Guillermo frunció el ceño de nuevo, pero asintió. Pedro se internó en la niebla, caminando a paso ligero llevándose consigo la camilla, y pronto desapareció a ojos de Guillermo. Aquél hombre le gustaba cada vez menos, y ahora que ya no le necesitaba para nada, se había convertido en una carga que no haría más que retrasarle, y eso le ponía de muy mal humor.

La espera resultó toda una tortura para Guillermo. Solo en mitad de aquella encrucijada de caminos, sin poder ver cuánto le rodeaba más que a unos pocos metros a la redonda, no podía evitar sentirse increíblemente indefenso y vulnerable.
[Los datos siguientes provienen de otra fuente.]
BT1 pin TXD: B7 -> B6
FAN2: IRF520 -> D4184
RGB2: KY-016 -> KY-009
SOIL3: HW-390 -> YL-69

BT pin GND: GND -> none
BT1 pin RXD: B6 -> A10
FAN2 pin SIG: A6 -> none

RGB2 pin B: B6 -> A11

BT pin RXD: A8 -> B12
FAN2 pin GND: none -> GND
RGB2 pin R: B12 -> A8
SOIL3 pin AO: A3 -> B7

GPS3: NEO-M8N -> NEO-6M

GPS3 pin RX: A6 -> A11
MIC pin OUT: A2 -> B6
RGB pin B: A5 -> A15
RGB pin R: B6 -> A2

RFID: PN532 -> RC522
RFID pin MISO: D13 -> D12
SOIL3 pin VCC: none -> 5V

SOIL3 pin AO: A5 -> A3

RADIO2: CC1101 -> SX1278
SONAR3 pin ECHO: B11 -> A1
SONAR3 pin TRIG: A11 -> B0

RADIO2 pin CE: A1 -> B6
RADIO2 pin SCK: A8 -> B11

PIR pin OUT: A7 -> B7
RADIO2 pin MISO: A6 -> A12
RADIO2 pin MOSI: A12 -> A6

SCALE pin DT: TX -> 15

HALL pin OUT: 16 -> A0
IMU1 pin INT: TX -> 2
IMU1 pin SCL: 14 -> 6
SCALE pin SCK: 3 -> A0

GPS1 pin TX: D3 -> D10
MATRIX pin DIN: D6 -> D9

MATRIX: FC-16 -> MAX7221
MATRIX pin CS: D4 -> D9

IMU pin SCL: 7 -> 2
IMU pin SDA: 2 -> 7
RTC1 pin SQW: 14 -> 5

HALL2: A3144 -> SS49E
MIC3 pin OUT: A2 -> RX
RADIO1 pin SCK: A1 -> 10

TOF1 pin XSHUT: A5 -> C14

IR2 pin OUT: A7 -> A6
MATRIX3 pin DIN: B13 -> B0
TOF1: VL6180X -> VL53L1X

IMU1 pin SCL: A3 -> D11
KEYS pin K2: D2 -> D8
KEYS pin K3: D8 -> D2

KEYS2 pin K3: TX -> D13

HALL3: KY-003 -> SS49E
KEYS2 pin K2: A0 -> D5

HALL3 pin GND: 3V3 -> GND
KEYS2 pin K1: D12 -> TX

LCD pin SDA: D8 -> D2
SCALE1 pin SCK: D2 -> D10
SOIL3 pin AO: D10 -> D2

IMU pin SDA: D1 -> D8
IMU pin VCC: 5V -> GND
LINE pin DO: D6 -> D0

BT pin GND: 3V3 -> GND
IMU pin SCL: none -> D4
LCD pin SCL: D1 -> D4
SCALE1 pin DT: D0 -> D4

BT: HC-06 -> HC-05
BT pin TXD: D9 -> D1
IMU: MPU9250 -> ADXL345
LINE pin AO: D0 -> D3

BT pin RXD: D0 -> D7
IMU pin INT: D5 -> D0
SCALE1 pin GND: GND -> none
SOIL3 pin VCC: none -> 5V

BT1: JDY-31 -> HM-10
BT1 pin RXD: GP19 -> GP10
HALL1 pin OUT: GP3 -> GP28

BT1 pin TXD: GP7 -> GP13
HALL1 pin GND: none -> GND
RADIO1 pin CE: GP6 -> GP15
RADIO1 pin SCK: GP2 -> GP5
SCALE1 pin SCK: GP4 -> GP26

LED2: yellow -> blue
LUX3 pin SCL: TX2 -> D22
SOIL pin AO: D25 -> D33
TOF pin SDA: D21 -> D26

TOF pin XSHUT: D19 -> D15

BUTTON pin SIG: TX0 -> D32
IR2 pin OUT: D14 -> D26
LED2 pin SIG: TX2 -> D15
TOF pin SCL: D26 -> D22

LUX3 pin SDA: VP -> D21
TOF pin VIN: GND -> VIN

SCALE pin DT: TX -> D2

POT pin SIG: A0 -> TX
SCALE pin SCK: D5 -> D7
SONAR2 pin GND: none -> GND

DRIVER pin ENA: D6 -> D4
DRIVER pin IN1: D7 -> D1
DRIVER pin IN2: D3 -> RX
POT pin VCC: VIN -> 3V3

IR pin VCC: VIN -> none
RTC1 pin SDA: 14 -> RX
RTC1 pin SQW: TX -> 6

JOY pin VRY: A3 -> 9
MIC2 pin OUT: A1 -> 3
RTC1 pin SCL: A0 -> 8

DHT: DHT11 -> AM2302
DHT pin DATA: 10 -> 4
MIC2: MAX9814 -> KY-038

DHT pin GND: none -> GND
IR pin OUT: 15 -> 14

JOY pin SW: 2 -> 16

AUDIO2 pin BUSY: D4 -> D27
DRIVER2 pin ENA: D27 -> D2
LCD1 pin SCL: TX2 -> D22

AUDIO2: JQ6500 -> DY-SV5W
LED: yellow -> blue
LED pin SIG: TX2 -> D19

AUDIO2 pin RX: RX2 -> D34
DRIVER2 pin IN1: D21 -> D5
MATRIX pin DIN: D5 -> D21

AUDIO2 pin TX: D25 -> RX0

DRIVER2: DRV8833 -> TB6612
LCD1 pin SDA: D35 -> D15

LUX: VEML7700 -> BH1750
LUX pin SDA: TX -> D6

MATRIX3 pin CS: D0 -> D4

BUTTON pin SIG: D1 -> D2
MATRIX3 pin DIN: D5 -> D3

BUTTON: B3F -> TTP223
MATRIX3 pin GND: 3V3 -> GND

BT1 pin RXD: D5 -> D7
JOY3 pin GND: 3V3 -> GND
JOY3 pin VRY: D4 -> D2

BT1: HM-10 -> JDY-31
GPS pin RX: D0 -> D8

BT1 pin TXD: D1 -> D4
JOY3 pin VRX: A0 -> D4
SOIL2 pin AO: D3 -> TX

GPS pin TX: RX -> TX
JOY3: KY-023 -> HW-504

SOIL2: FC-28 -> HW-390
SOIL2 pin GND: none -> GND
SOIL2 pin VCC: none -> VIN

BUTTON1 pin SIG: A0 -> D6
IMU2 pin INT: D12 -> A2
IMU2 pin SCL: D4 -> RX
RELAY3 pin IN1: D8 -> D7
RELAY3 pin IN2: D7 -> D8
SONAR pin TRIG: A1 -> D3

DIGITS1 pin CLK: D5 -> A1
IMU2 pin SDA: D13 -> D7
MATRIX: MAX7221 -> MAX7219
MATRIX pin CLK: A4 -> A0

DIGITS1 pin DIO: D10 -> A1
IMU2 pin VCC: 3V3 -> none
A cada momento creía escuchar un susurro o unas pisadas en la distancia. Tenía el corazón desbocado.

Pedro tardó unos diez minutos en volver, muchos más de los que la paciencia de Guillermo parecía dispuesta a tolerar. Pero lo hizo. Guillermo notó que algo no andaba del todo bien al ver cómo caminaba. El anciano se quedó parado a unos cuatro metros de él, con la cabeza ligeramente encorvada. Pese a la niebla que todo lo rodeaba, Guillermo distinguió con meridiana claridad el insano color rojizo de sus ojos.